2.1 Ambtshalve politioneel onderzoek
De procureur des Konings kan bepalen welke misdrijven in zijn gerechtelijk arrondissement moeten
worden opgespoord. De politie kan hierdoor de toelating krijgen om bepaalde misdrijven op
autonome wijze op te sporen en vast te stellen. In het kader van deze ambtshalve politionele
afhandeling (APO) opent de politie een APO-dossier op basis van parket-instructies.
Onder APO wordt begrepen: de politionele behandeling van dossiers in de fase van het reactieve
opsporingsonderzoek, waarbij de politiediensten op eigeninitiatief, doch onder een bijzonder
geregelde vorm van toezicht van het OM werken en waarbij welbepaalde strafbare feiten in het
voorwerp uitmaken van onderzoek dat onder leiding van de daartoe aangesteld, ervaren en
leidinggevende politieambtenaar wordt uitgevoerd zonder daartoe vooraf specifieke, dossier
gebonden opdrachten te moeten afwachten.
De parketmagistraat treft dan de eindbeslissing over het volledig samengesteld dossier, na de inhoud
ervan te hebben getoetst aan een aantal criteria als daar zijn:
Inhoud van het dossier in functie van de constructieve elementen van het misdrijf
Strikte naleving van de regels van het strafprocesrecht
Vrijwaring van principes zoals die door het supranationaal recht worden vooropgesteld.
De omzendbrief COL 8/2005 stelt dat in beginsel alle bedrijven kunnen behandeld worden via APO.
Hierop bestaan wel 2 uitzonderingen:
Misdrijven waarvoor een gewoon PV wordt opgesteld dat verder op de gebruikelijke
werkwijze wordt afgehandeld.

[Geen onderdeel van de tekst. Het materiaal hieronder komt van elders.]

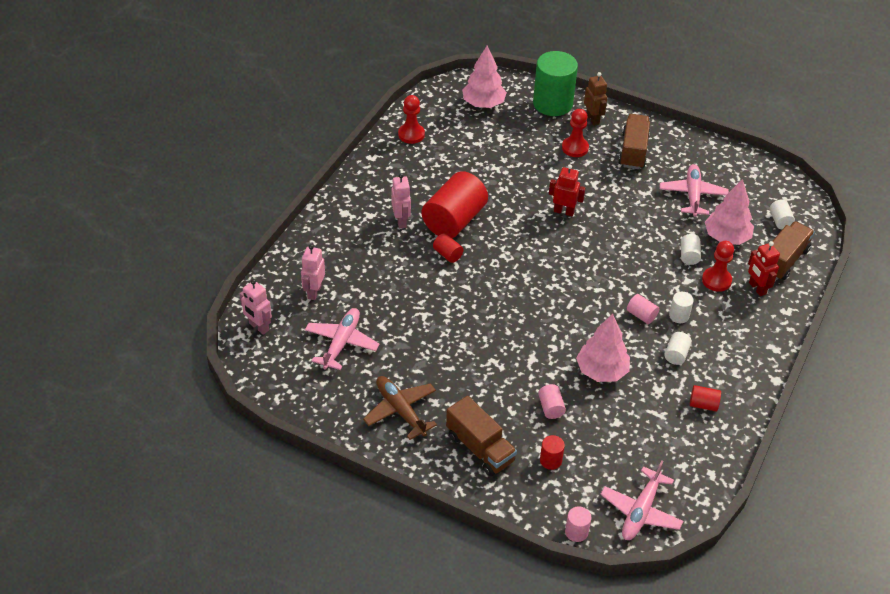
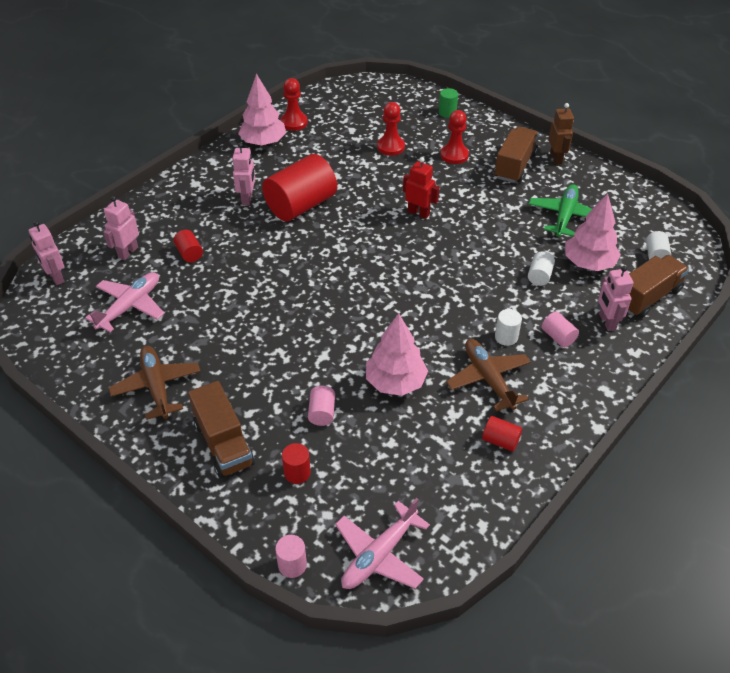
camera: 15 degrees right, 0 degrees up
(447, 254) = (280, 236): red cylinder -> red cylinder (189, 253)
(483, 104) = (377, 104): pink tree -> pink tree (263, 142)
(552, 103) = (447, 112): green cylinder -> green cylinder, size x0.43
(593, 119) = (483, 131): brown robot -> brown robot (556, 158)
(641, 315) = (463, 330): pink cylinder -> pink cylinder (558, 337)
(676, 354) = (488, 378): white cylinder -> brown plane
(692, 195) = (564, 216): pink plane -> green plane
(716, 280) = (562, 306): red pawn -> red pawn (390, 147)
(757, 288) = (607, 322): red robot -> pink robot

Deze misdrijven komen, omwille van hun ernstige karakter of
aard ervan, niet in aanmerking voor de behandeling via APO
Misdrijven waarvoor uitsluitend een beknopt PV wordt opgesteld, dat in principe niet aan de
PdK wordt toegezonden. Deze misdrijven worden, omwille van motieven eigen aan de aard
van de feiten of de personen van de dader of om beleidsredenen, niet in APO behandeld.
Uitgangspunt is dus dat alle misdrijven in aanmerking komen voor behandeling via APO, behalve:
De strafbare feiten die een zeer ernstig karakter vertonen zoals: moord, zware branden, etc..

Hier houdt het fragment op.